Sin duda, al cabo de dos decenios tras la visita de Mark Twain muchas cosas se han reconstruido, y la naturaleza ha ayudado también a cubrir con musgo y maleza el paisaje lleno de cráteres: con todo, debajo, incluso después de todo este tiempo, aún se aprecia el rastro de la guerra. En nuestras excavaciones encontramos casquillos de bala y cañones de fusil por todas partes, y de vez en cuando incluso restos de esqueletos humanos destrozados. Los huesos no tienen ni color ni uniforme. La humedad de la tierra no solo ha descompuesto la carne, sino también toda señal que indica el bando por el que lucharon en su momento. Al morir, todos fueron iguales. Se impone entonces la pregunta de por qué el hombre se deja arrastrar una y otra vez por esta que es la mayor de las necedades en lugar de luchar contra los auténticos enemigos que amenazan al mundo.
Encontrar pistas de los arimaspos en esa tierra de nadie habitada por la muerte es mucho más difícil de lo que creíamos, pues el Quersoneso es una extensión muy agreste e intrincada, y está atravesada por cordilleras empinadas y gargantas pronunciadas. Los dos únicos puntos de referencia que tenemos son los relatos orales de Gardiner Kincaid, según los recuerda Al-Hakim, y la memoria de nuestro guía, que vivió los horrores de la guerra cuando era un muchacho y que desde entonces sufre su acoso.
En Inglaterra, la batalla de Crimea aún se celebra como una victoria dura pero contundente. Sin embargo aquí, en el lugar donde tuvo lugar esa carnicería, no dejo de tener la sensación de que en ella no hubo más que perdedores.
MONTE INKERMAN, CRIMEA, 16 DE ABRIL DE 1885
El primer día de excavaciones en las cordilleras escabrosas que se extendían al sudeste de Sebastopol no arrojó más que nuevos indicios de la masacre que había tenido lugar allí treinta años atrás.
Como los acontecimientos de aquel aciago día de noviembre del año 1854 parecían estar grabados para siempre en la memoria de Yuri, este, a pesar de los recelos iniciales, resultó ser de gran ayuda. Después de más de tres decenios aún era capaz de decir el nombre exacto de todas y cada una de las colinas y hondonadas, y a veces parecía como si las sombras del pasado volvieran a cobrar vida para él.
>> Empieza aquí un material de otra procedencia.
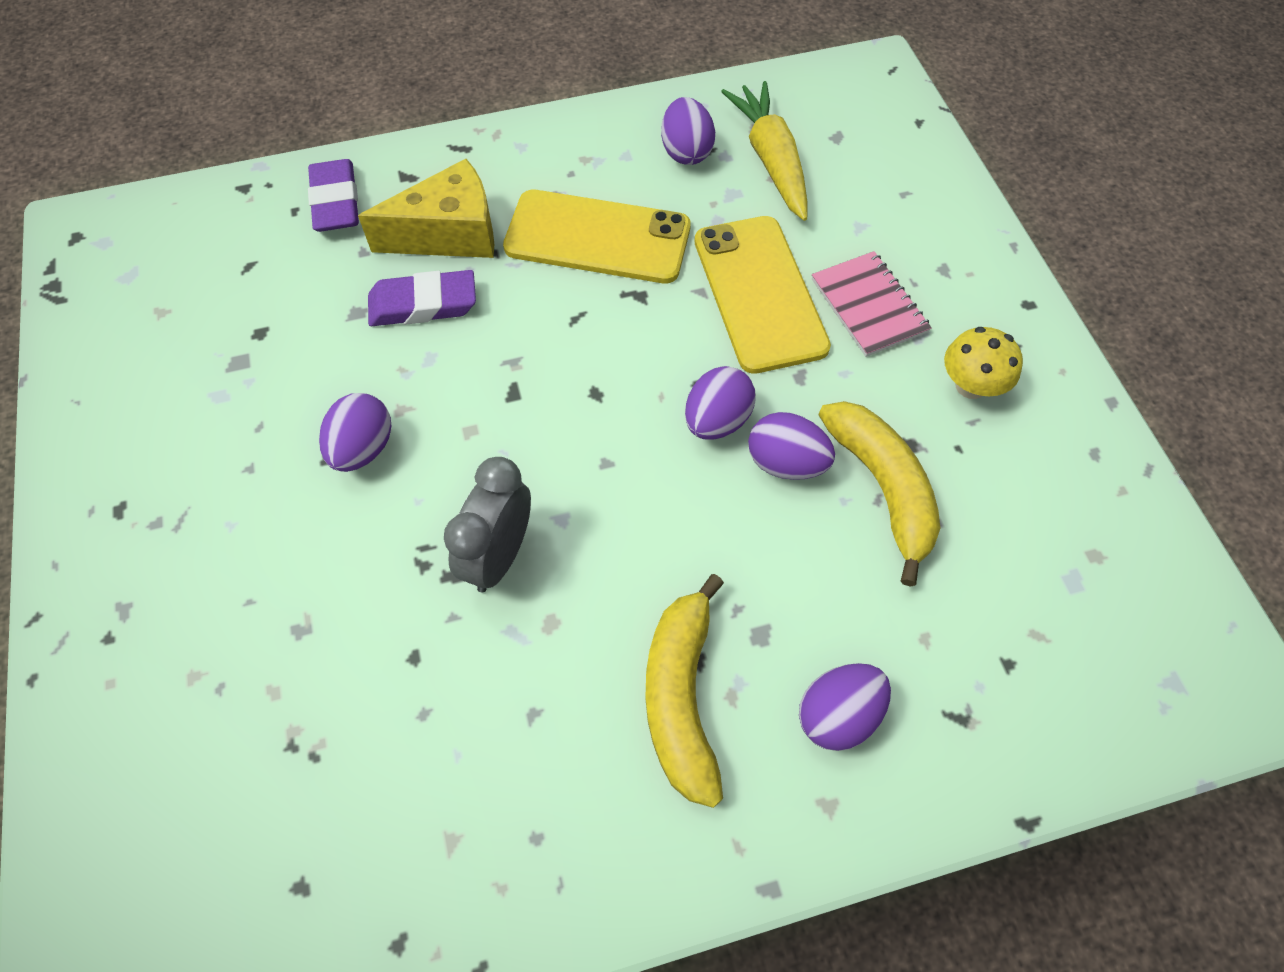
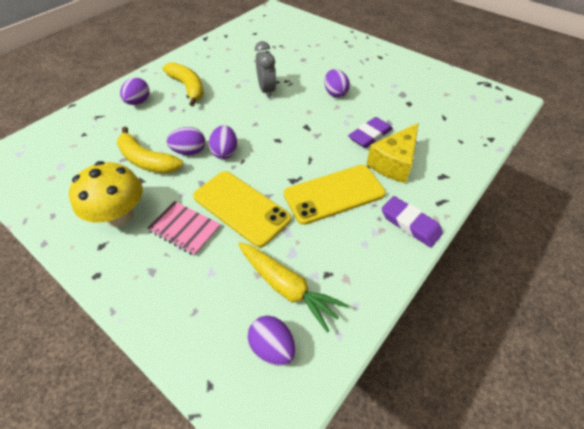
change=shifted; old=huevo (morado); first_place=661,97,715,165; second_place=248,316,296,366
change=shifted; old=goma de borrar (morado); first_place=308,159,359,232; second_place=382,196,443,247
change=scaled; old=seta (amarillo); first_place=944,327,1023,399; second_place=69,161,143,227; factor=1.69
Al haber servido como soldado raso en el ejército de Pavlov, su punto de vista respecto a lo ocurrido durante la batalla era bastante limitado, y resultaba difícil, y en ocasiones casi imposible, casar sus observaciones con el relato de Gardiner Kincaid.
Desde el valle pantanoso que atraviesa el río Chernaya la expedición avanzó en dirección oeste; tras rebasar la cresta de la colina en la que en su tiempo habían estado apostadas las baterías británicas superaron a continuación la cuesta en la que las tropas de infantería británicas, las Grenadier Guards, habían atacado el regimiento de Selenguinsk, lo cual provocó un tremendo baño de sangre. Según había descubierto Sarah, el 55.º Regimiento Westmorland al que pertenecía Gardiner Kincaid estaba apostado un poco más al oeste, en la cordillera que los militares habían dado en llamar monte Inkerman a pesar de que la aldea en sí se encontraba bastante más al este.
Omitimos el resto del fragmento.